Tuning levels of low-complexity endogenous oncogenic transcription

Gene activation by mammalian transcription factors (TFs) requires multivalent interactions of their low complexity domains (LCDs), but how such interactions regulate transcription remains unclear. It has been proposed that extensive LCD-LCD interactions culminating in liquid-liquid phase separation (LLPS) of TFs is the dominant mechanism underlying transactivation. Here, we investigated how tuning the amount and localization of LCD-LCD interactions in vivo affects transcription of endogenous human genes. Quantitative single-cell and single-molecule imaging reveals that the oncogenic TF EWS::FLI1 requires a narrow optimum of LCD-LCD interactions to activate its target genes associated with GGAA microsatellites. Increasing LCD LCD interactions toward putative LLPS represses transcription of these genes in patient-derived cells. Likewise, ectopically creating LCD-LCD interactions to sequester EWS::FLI1 into a well-documented LLPS compartment, the nucleolus, inhibits EWS::FLI1-driven transcription and oncogenic transformation.

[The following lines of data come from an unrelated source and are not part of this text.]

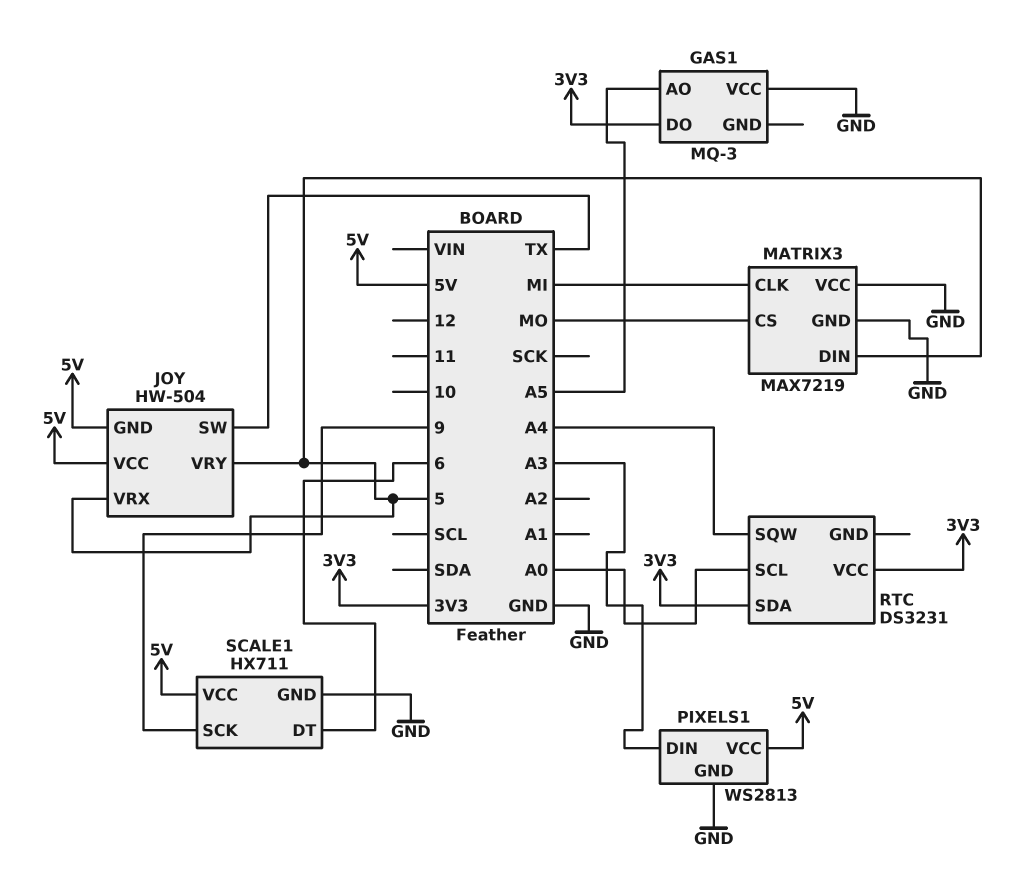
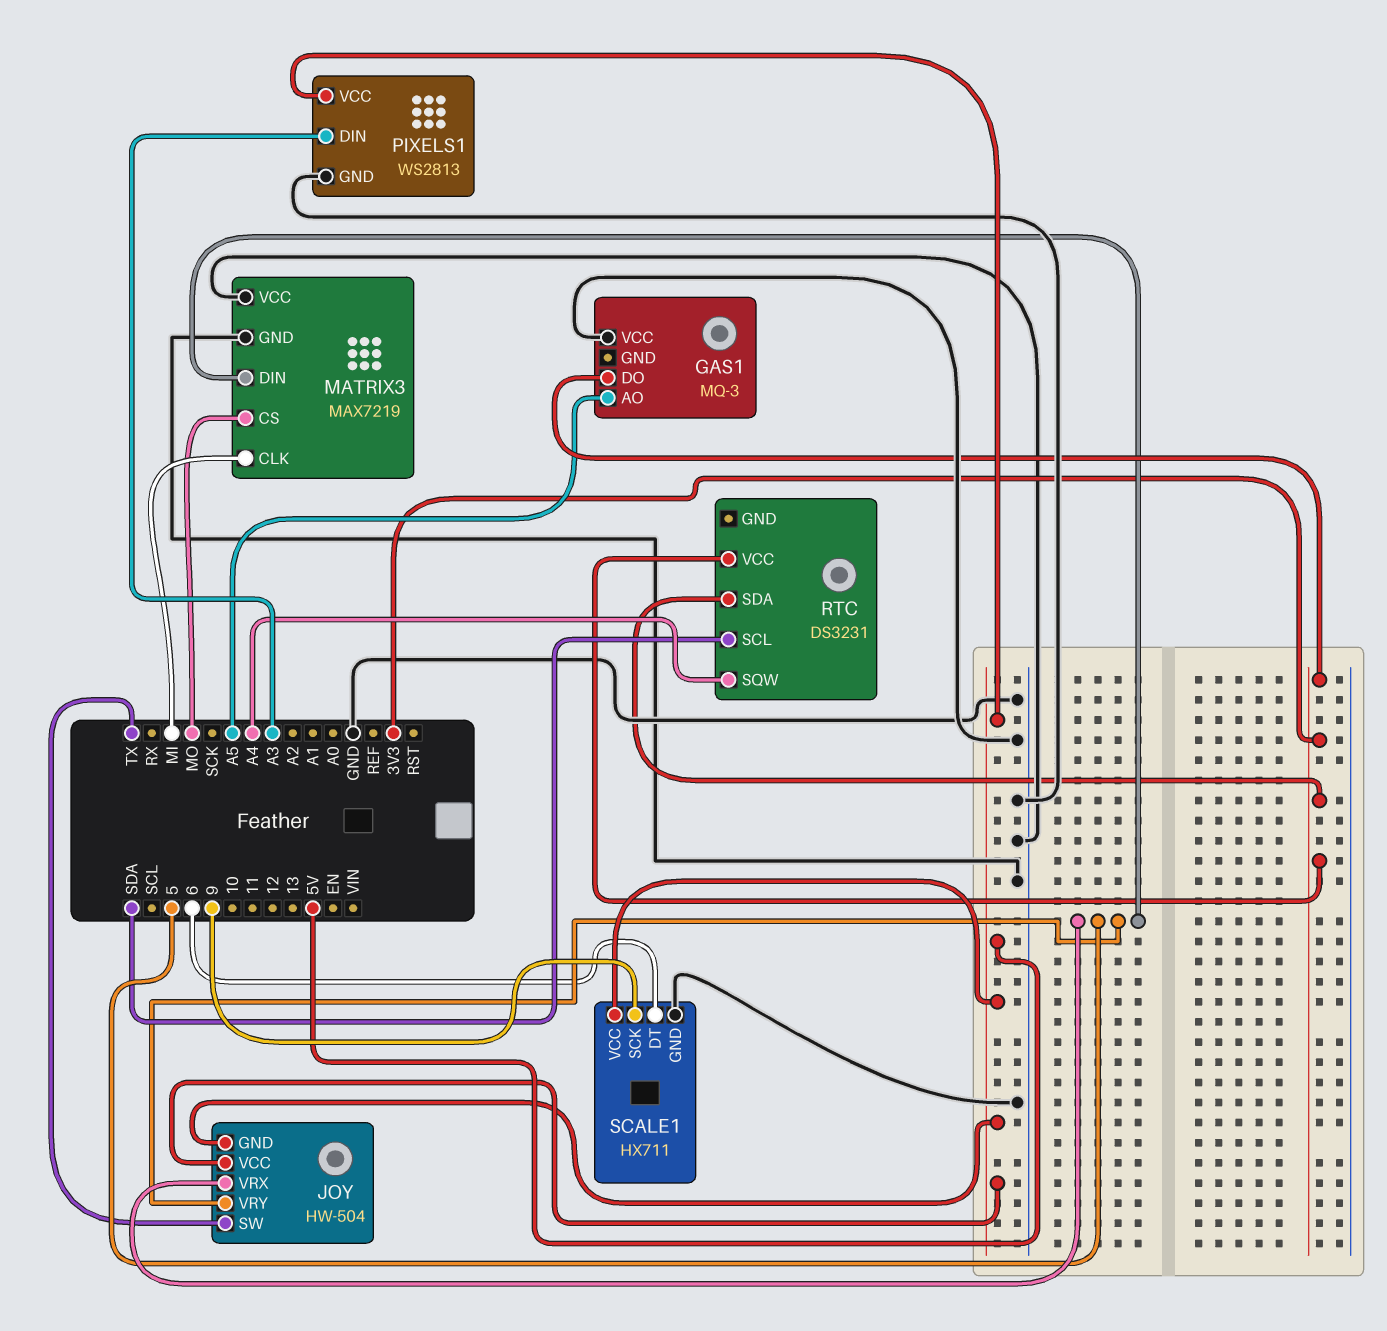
RTC pin SCL: A0 -> SDA

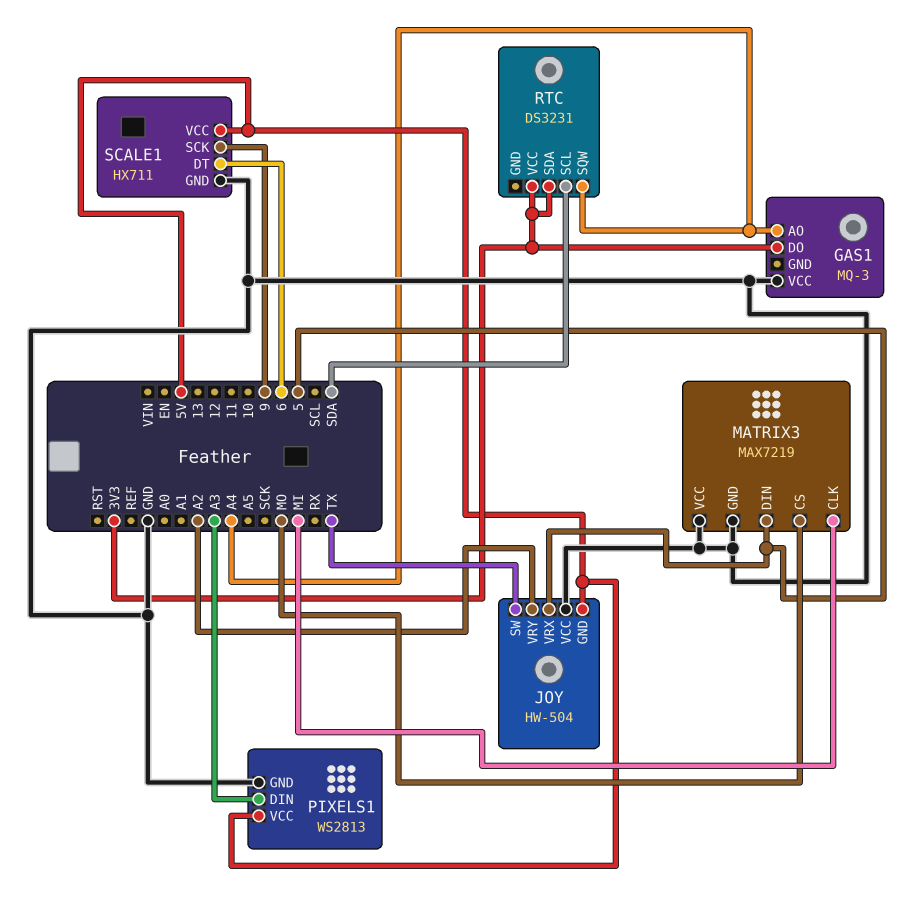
GAS1 pin AO: A5 -> A4
JOY pin VCC: 5V -> GND
JOY pin VRY: 5 -> A2

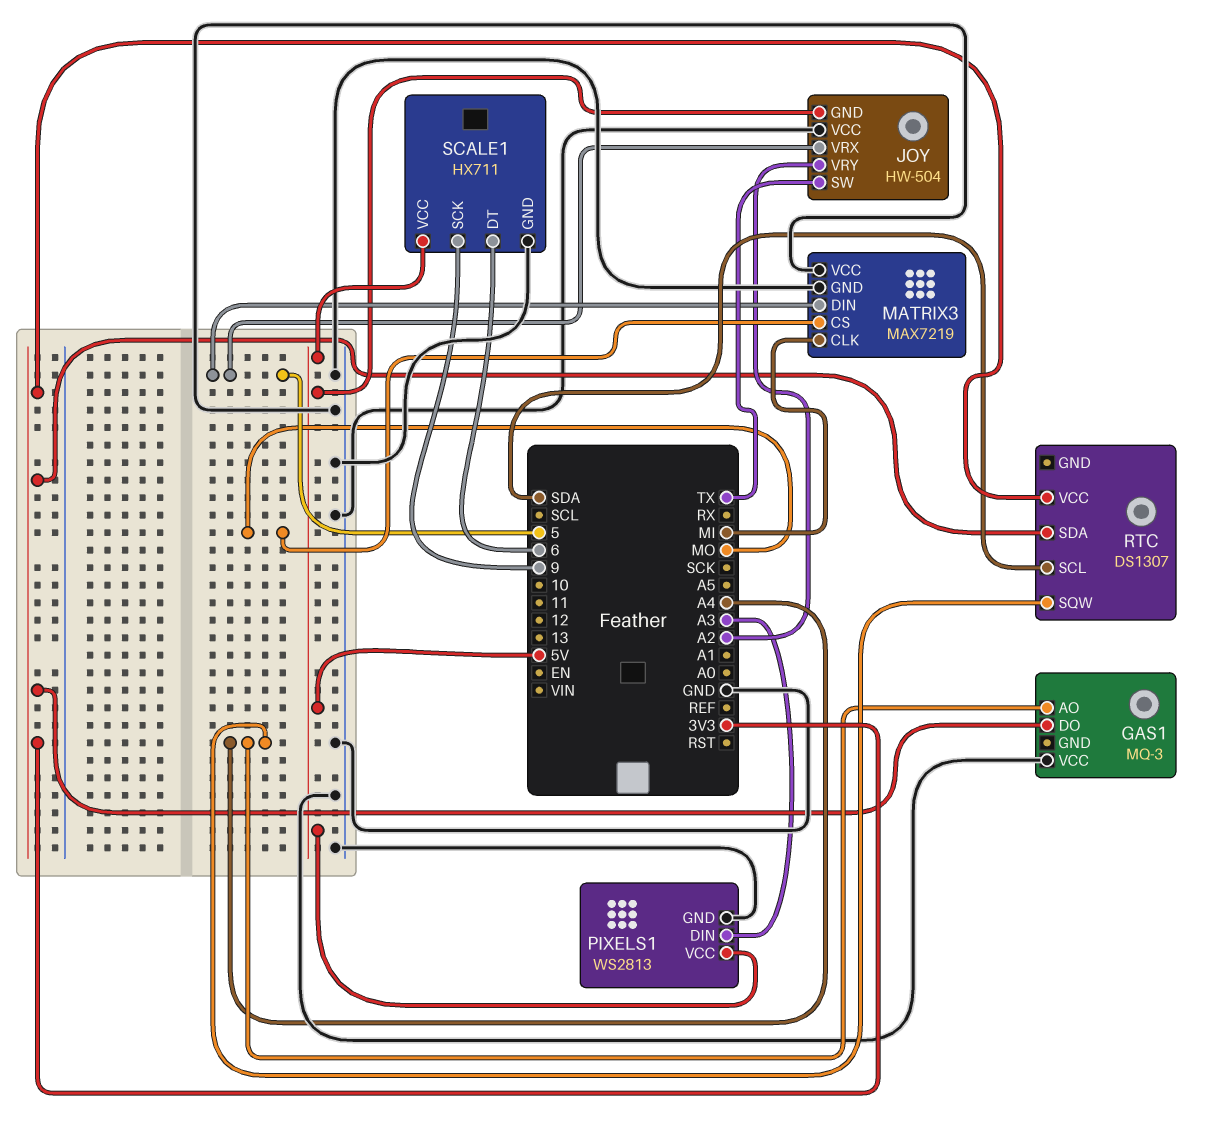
RTC: DS3231 -> DS1307

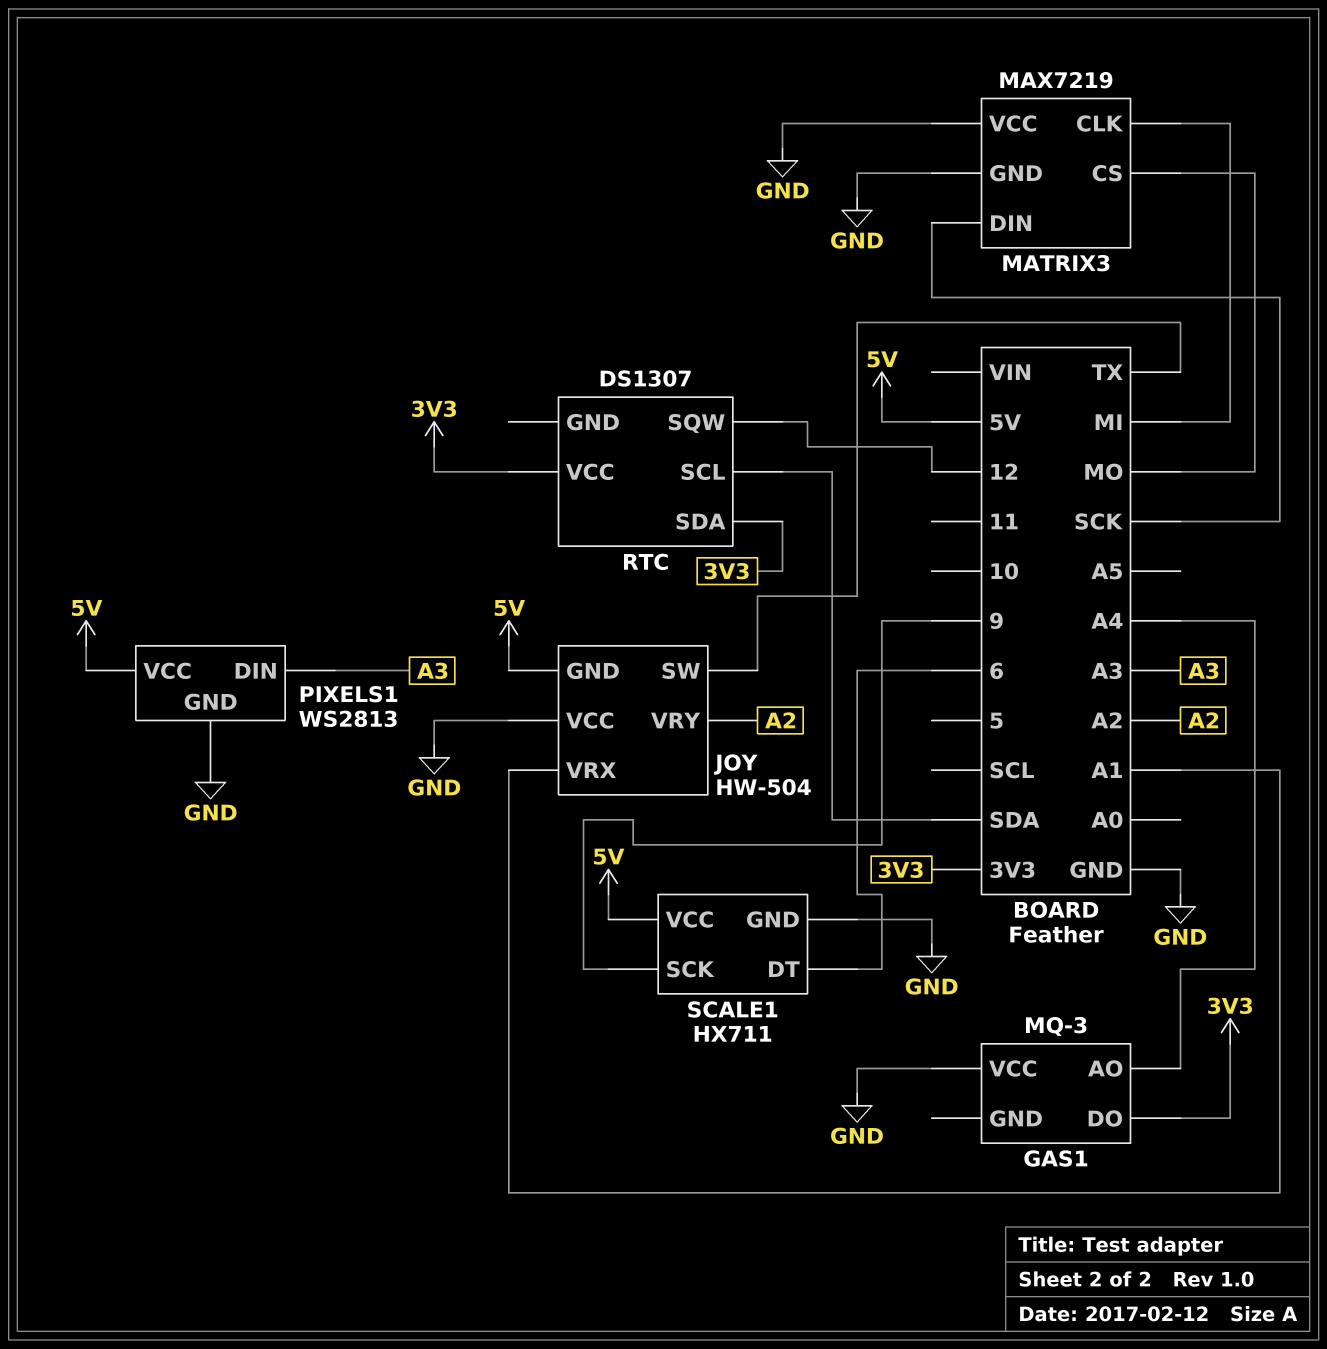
JOY pin VRX: 5 -> A1
MATRIX3 pin DIN: 5 -> SCK
RTC pin SQW: A4 -> 12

Our findings show how altering the balance of LCD-LCD interactions can influence transcriptional regulation and suggest a potential therapeutic strategy for targeting disease-causing TFs.

Automated summary

This study reveals that the quantity and localization of LCD-LCD interactions can influence the transcriptional regulation of genes. Excessive LCD-LCD interactions repress transcription, while confining the transcription factor to a liquid-liquid phase separation compartment also inhibits transcription.